Катуков чувствовал, что закипает, но срывать злость на своем начальнике штаба было глупо. За то, что 28-я и 27-я танковые бригады до сих пор не вступили в бой, подполковник ответственности не несет.

— Из штаба 28-й бригады сообщают, что сосредоточение закончили, теперь ждут сигнала атаковать, — доложил Никитин.

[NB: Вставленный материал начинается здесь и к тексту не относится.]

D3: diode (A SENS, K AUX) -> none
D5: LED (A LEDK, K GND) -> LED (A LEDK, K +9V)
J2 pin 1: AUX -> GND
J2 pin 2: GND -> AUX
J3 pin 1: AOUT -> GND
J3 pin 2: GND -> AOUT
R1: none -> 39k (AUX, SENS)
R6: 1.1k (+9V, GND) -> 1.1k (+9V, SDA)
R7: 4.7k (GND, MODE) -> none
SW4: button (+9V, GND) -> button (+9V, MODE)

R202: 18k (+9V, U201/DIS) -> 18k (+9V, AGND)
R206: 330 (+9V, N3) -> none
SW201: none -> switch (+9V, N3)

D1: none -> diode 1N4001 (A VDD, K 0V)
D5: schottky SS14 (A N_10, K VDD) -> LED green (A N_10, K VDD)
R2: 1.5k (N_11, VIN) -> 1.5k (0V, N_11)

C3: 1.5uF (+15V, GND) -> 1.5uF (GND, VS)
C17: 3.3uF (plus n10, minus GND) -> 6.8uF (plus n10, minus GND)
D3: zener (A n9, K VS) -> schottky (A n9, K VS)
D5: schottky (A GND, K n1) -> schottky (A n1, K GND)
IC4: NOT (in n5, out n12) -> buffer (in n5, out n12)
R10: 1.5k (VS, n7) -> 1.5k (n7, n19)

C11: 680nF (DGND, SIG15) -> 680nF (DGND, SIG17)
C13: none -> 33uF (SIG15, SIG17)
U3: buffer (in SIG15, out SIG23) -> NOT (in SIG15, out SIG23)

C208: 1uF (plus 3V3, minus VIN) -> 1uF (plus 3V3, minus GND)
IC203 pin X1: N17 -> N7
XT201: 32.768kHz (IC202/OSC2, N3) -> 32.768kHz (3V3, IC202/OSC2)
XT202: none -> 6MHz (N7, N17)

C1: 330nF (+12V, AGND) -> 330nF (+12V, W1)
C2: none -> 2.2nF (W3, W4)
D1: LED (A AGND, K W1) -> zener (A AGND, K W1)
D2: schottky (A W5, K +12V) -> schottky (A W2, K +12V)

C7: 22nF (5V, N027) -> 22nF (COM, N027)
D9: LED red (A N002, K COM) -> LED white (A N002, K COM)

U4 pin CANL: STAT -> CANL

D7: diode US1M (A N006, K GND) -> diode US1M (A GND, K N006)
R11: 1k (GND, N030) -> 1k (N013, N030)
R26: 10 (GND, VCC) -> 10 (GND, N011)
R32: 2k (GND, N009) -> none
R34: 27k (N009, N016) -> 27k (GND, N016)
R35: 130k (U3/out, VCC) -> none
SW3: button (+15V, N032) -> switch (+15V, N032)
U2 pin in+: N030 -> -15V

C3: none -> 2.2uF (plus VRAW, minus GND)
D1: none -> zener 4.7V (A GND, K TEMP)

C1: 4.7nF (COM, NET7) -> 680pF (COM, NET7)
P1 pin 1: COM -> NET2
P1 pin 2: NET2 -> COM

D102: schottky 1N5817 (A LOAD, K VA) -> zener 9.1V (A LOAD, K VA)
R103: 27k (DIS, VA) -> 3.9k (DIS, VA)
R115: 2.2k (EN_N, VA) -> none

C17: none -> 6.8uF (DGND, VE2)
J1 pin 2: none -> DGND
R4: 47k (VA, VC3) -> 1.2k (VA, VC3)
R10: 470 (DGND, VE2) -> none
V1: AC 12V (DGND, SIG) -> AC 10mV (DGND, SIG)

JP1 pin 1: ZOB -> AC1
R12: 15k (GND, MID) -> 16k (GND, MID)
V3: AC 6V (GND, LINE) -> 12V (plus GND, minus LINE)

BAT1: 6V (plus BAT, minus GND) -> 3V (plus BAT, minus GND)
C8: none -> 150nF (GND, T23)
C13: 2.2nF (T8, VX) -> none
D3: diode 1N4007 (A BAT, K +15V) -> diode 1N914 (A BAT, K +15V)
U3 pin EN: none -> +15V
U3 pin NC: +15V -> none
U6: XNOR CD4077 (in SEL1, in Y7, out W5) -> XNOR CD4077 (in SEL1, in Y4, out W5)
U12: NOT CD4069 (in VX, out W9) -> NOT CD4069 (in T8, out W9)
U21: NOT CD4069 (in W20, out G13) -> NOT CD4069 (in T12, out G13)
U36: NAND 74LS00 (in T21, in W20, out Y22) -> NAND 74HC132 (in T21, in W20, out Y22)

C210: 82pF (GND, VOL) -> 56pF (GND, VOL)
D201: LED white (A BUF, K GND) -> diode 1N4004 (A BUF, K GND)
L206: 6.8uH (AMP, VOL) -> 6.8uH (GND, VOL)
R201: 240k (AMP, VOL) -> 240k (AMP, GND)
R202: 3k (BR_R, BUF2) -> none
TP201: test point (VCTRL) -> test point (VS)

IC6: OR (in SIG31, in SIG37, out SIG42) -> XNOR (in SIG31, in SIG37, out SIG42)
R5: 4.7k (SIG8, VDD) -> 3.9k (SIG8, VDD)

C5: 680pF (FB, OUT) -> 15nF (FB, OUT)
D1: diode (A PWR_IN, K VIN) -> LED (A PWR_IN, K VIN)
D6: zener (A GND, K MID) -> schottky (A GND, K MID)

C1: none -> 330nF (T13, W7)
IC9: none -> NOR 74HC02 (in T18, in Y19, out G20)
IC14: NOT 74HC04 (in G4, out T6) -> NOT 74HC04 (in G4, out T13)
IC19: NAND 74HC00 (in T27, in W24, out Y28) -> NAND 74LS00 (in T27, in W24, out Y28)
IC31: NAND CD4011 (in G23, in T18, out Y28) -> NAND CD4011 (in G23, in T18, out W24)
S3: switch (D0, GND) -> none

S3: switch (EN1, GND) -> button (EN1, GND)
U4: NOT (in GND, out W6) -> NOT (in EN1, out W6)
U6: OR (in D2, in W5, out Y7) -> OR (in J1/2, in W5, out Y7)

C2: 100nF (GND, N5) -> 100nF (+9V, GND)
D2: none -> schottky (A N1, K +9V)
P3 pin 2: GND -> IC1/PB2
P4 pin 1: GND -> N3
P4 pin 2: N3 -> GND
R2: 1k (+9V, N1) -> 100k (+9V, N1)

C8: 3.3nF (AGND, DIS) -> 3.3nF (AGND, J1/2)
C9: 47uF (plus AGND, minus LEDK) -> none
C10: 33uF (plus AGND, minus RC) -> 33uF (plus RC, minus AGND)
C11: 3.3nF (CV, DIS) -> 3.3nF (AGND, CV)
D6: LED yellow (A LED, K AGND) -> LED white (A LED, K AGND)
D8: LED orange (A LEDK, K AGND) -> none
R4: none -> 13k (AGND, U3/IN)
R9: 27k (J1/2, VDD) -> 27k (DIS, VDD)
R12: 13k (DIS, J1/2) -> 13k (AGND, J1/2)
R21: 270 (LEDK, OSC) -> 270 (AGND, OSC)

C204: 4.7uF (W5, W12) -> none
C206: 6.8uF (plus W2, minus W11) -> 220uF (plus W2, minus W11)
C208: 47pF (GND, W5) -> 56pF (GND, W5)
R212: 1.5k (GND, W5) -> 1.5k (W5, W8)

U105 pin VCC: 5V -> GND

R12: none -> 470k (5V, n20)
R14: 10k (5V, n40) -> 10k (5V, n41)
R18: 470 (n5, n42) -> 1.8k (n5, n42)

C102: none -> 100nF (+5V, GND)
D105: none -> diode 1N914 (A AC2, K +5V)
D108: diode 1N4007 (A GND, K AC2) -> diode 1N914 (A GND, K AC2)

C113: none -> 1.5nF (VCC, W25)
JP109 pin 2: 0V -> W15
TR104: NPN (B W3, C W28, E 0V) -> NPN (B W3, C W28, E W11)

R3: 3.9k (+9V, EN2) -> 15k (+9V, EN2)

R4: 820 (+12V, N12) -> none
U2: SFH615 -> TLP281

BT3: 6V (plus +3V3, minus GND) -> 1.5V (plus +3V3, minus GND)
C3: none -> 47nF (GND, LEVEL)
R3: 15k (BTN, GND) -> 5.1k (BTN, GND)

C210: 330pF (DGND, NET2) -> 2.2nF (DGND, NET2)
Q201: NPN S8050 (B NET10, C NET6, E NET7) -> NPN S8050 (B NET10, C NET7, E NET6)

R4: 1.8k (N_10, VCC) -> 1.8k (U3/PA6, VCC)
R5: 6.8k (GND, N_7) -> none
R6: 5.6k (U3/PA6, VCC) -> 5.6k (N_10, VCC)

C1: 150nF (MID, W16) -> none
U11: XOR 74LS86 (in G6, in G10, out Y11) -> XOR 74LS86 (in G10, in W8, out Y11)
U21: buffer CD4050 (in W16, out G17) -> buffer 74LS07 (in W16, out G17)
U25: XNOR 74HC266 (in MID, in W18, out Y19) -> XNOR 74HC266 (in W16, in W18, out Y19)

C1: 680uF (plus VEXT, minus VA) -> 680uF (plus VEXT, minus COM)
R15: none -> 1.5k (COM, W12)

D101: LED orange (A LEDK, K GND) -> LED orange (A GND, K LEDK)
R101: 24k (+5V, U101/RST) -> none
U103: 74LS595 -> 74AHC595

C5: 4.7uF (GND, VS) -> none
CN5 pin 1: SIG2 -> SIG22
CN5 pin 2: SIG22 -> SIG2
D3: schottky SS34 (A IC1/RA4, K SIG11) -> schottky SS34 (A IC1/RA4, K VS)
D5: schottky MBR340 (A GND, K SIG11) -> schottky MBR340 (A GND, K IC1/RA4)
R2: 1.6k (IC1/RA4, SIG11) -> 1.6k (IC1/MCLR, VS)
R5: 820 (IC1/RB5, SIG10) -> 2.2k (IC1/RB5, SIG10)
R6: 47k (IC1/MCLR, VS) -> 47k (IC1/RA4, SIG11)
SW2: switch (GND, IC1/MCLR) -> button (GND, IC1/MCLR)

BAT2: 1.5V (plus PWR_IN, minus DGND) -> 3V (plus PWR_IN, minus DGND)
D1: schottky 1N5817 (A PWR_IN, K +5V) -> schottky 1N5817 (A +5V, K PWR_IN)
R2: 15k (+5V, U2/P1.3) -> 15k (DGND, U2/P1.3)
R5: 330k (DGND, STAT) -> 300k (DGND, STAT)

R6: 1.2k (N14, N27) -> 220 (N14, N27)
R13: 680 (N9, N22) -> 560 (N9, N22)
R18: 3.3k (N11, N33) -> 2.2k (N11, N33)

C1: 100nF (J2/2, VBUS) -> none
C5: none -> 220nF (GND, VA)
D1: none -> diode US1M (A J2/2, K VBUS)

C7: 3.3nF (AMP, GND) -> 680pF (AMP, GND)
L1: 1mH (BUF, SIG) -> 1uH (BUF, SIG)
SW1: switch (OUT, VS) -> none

— Матвей, свяжись со штабом армии, — приказал комбриг, — доложите, что первая гвардейская бригада уже полтора часа ведет бой в одиночестве. Марьино взято, Скирманово атакуем непрерывно…

— Еще один, — сказал вдруг Бойко, опуская бинокль. — БТ сожгли — никто не выпрыгнул. Как бочка с бензином…

— Сообщи, — продолжал генерал, не обращая внимания на комиссара. — Сообщи, что части бригады находятся под перекрестным огнем с высоты и из села. Что я вынужден распылять силы и атаковать одновременно высоту двести шестьдесят четыре и Скирманово.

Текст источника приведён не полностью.